Kakamas Stand Up ! ✊🏽
Northern Cape Stand Up! ✊🏽
When quality talent is produced from a place that produces few and far in between, you know that you don’t just play for yourself – you represent the whole community!@UpingtonCityFC’s Daweron van Rhyn and now a bird 🐦… pic.twitter.com/U3MbtHMY4x
— P Management Sports (@PManagementRSA) August 11, 2023
Des joueurs qui ont pour la plupart évolué dans les meilleures formations sud-africaines comme Orlando Pirates et les Mamelodi Soundowns. Certains ont même été courtisés par des écuries européennes à l’instar de Cassius Mailula, par Monaco, avant que celui-ci ne décide de finalement s’engager à Toronto FC, en Major League Soccer.
Give it up for jersey number 12 @RealMailula of @TorontoFC – #habashwe pic.twitter.com/drqUx8nad2
— Karabo_Tshabuse (@KaraboMathang7) August 19, 2023
P Management a ensuite été intégré à Tshabuse Law. Cette société fait partie des meilleurs cabinets d’avocats d’Afrique du Sud, spécialisés dans le droit du sport. Tshabuse Law représente les joueurs de football devant la chambre de résolution des litiges de la National Soccer League, la première division sud-africaine. En outre, il possède une expertise dans plusieurs domaines du droit du sport tel que la représentation de clubs de football professionnels devant la commission de discipline de la NSL, la négociation et la rédaction de contrats et l’organisation d’audiences disciplinaires pour le compte de clubs.

Aujourd’hui, Mathang-Tshabuse souhaite continuer à se concentrer sur des branches du droit du sport encore inexplorées comme les réglementations antidopage. « Le côté juridique me fascine tellement ». Elle espère éventuellement représenter des athlètes dans d’autres sports, par exemple le cricket.
A new chapter.🙏🏽 pic.twitter.com/26DRAoegEB
— P Management Sports (@PManagementRSA) April 2, 2022
Engagement et récompenses
En tant qu’un des précurseurs de la profession, Mathang Tshabuse a décidé de prendre le taureau par les cornes.

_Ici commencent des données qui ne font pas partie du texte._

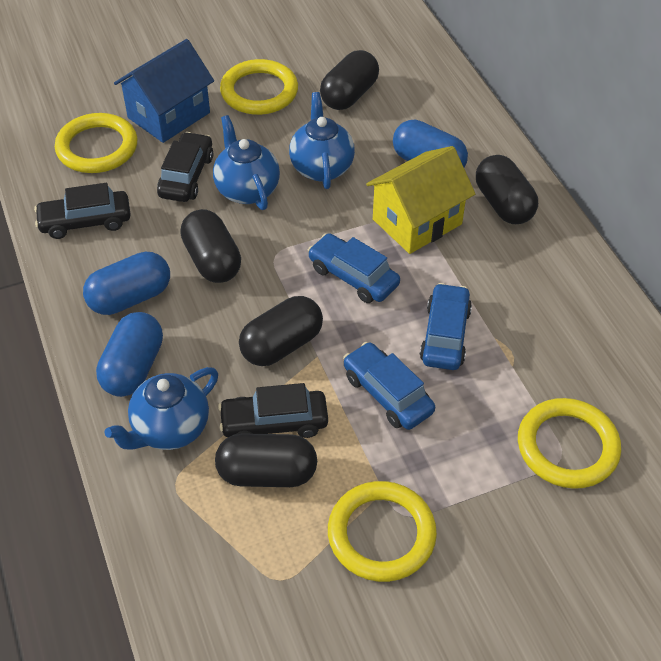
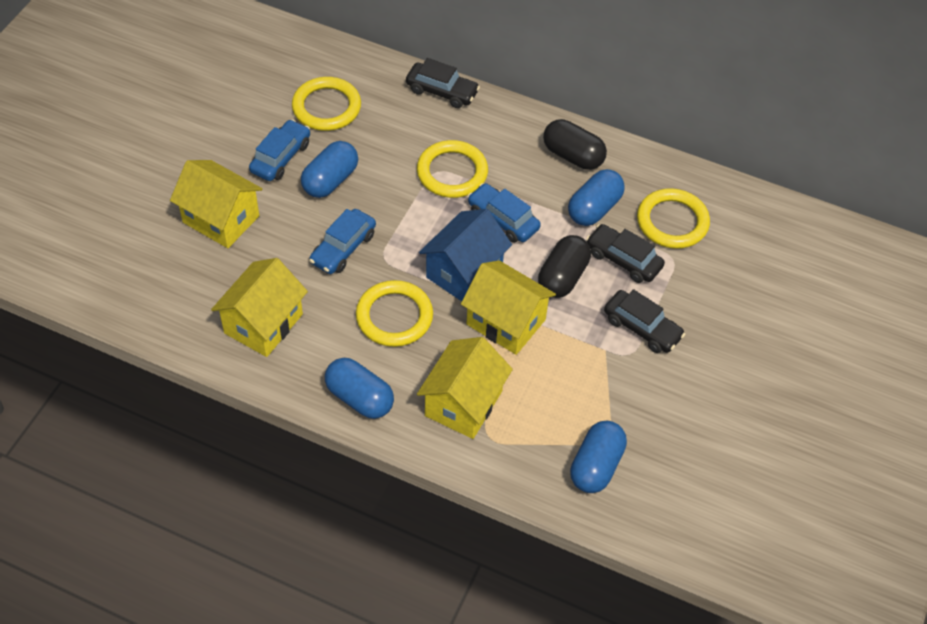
black capsule: 5 -> 2
blue capsule: 3 -> 4
blue teapot: 3 -> 0
yellow house: 1 -> 4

En 2015, elle fonde l’Association des agents accrédités dans le but de barrer la route aux agents sans licence qui sévissent au sein du football sud-africain. « Les agents accrédités de notre pays se sont réunis et ont décidé de ne pas être des chiens les uns envers les autres, c’est une petite manière par laquelle nous essayons de freiner cette sale industrie trouble ».
Pour l’ensemble de son œuvre et sa contribution inestimable au développement du football sud-africain, Karabo Matang Tshabuse a reçu plusieurs récompenses. Ainsi, en 2013, elle figure dans la liste des 200 jeunes Sud-Africains de 2013 plébiscités par le Mail & Guardian. En 2015, elle fait partie des 100 femmes les plus influentes d’après la BBC. Un an plus tard, Glamour Magazine’s la désigne Femme de l’année (catégorie Business). Aujourd’hui, elle poursuit son œuvre en tant qu’agent de joueurs avec pour ambition de représenter des athlètes d’autres sports. Elle nourrit également l’espoir de voir plus de femmes au sein de cette industrie.